Comprendre un énoncé dans une perspective analogique

Lorsque des élèves sont confrontés à de nouveaux contenus, ils font inconsciemment des analogies avec des évènements ou avec des notions simples et familières pour eux. C’est par le biais de ces analogies qu’ils pourront acquérir de nouveaux concepts.[2]

Chaque notion nouvelle est comparée à ce qui se situe dans la mémoire à long terme. C’est comme cela que l’élève les appréhende, qu’il construit une représentation de ce qu’il rencontre. Il va systématiquement chercher quelque chose de plus ou moins similaire dans sa mémoire afin de pouvoir interpréter la nouvelle donnée. Par exemple, imaginons un enfant qui connait la soustraction mais à qui on n’a pas encore enseigné les nombres relatifs. S’il se retrouve devant l’intitulé 3 – 8 = ?, il ira chercher une similitude dans la réserve de sa mémoire et réalisera une analogie avec la résolution de la soustraction. Il prendra donc le plus grand des deux nombres (8) et lui soustraira le plus petit (3) pour arriver au résultat de 5.

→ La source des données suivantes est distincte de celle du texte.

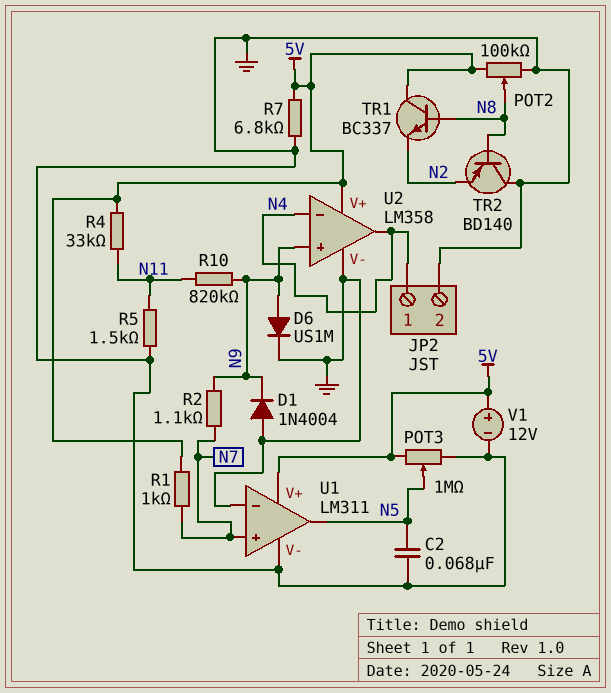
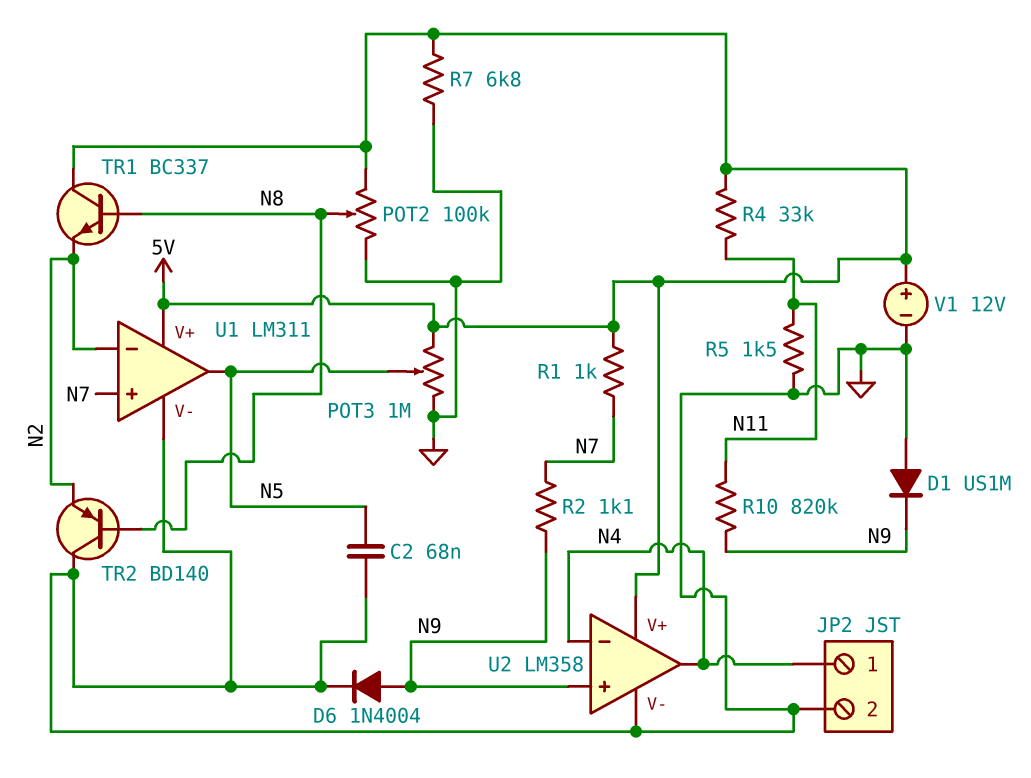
D1: diode 1N4004 (A GND, K N9) -> diode US1M (A GND, K N9)
D6: diode US1M (A N9, K GND) -> diode 1N4004 (A N9, K GND)
U1 pin in-: GND -> N2

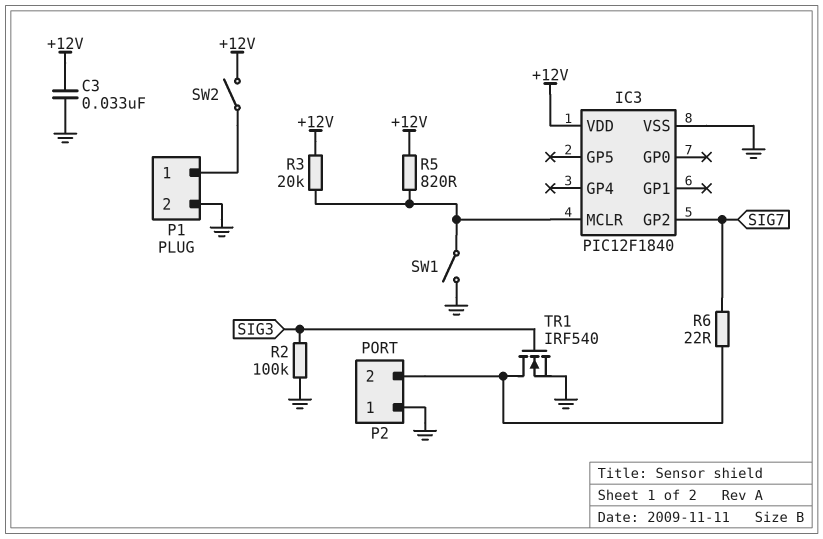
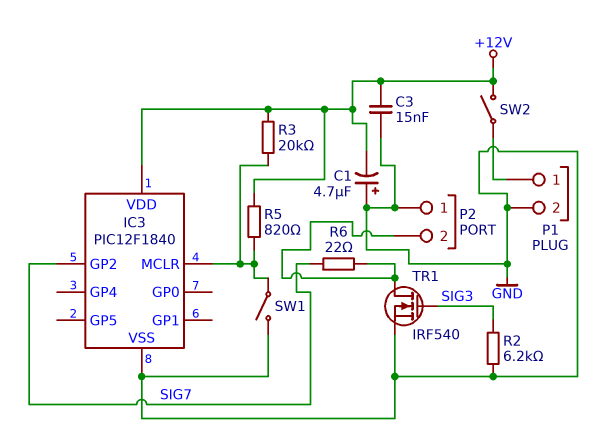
C1: none -> 4.7uF (plus GND, minus +12V)
C3: 33nF (+12V, GND) -> 15nF (+12V, GND)
R2: 100k (GND, SIG3) -> 6.2k (GND, SIG3)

De ce mode de fonctionnement découle l’idée qu’une mémoire à long terme bien fournie permet d’appréhender plus facilement de nouvelles notions. Plus la mémoire est riche en concepts et catégories sur le domaine en question et plus elle permet d’adopter de points de vue différents, de comprendre les différents éléments constituant la nouveauté à appréhender. Et donc d’en atteindre l’essence. Bien entendu, d’autres concepts qui ne sont pas directement en lien avec le domaine en question entrent également en jeu. Il suffit d’approfondir un peu l’exemple précédent pour s’en rendre compte. Avant de pouvoir résoudre 3 – 8, il faut entre autres, outre des connaissances sur la soustraction des relatifs, savoir lire, écrire, et comprendre les quantités ainsi représentées. Quoi qu’il en soit, la qualité et la quantité des connaissances déjà en possession de l’élève détermineront sa capacité à en acquérir de nouvelles et à se les approprier.

Apprendre par l’analogie

Lorsque nous rencontrons des situations nouvelles, le cerveau ne se contente pas d’aller puiser dans sa mémoire à long terme. La nouveauté va, elle aussi, agir sur le contenu de notre mémoire, bonifier ce qui s’y trouve, l’étendre et/ou le réorganiser. Quoi que nous fassions, nous apprenons toujours quelque chose de ce que nous vivons. Si chaque idée nouvelle dépend des idées antérieures, elle  donne, dans le même temps, un regard nouveau et plus profond sur celles-ci.

Chaque nouvel apprentissage se fait par analogie. Les concepts que nous avons dans notre mémoire s’étendent, se raffinent sans cesse par analogie. Par exemple, la première fois que vous avez vu une tasse dans votre vie et qu’on vous a dit qu’il s’agissait d’une tasse, alors vous avez assimilé au concept tasse ce que vous avez vu. Peut-être était-elle bleue. Avec une anse. Et donc pour vous, une tasse était nécessairement bleue avec une anse. A la longue, vous avez été confronté à de multiples autres tasses, des grandes, des petites, de toutes les couleurs etc. Dans votre esprit, la « tasse » a donc évolué en prenant en considération l’ensemble de ces variations si bien qu’aujourd’hui, quelle que soit la tasse qu’on vous présente, vous savez que c’en est une. Votre cerveau n’a eu de cesse que de faire des analogies entre les différentes tasses pour en abstraire un prototype/stéréotype autour duquel gravitent toutes les autres.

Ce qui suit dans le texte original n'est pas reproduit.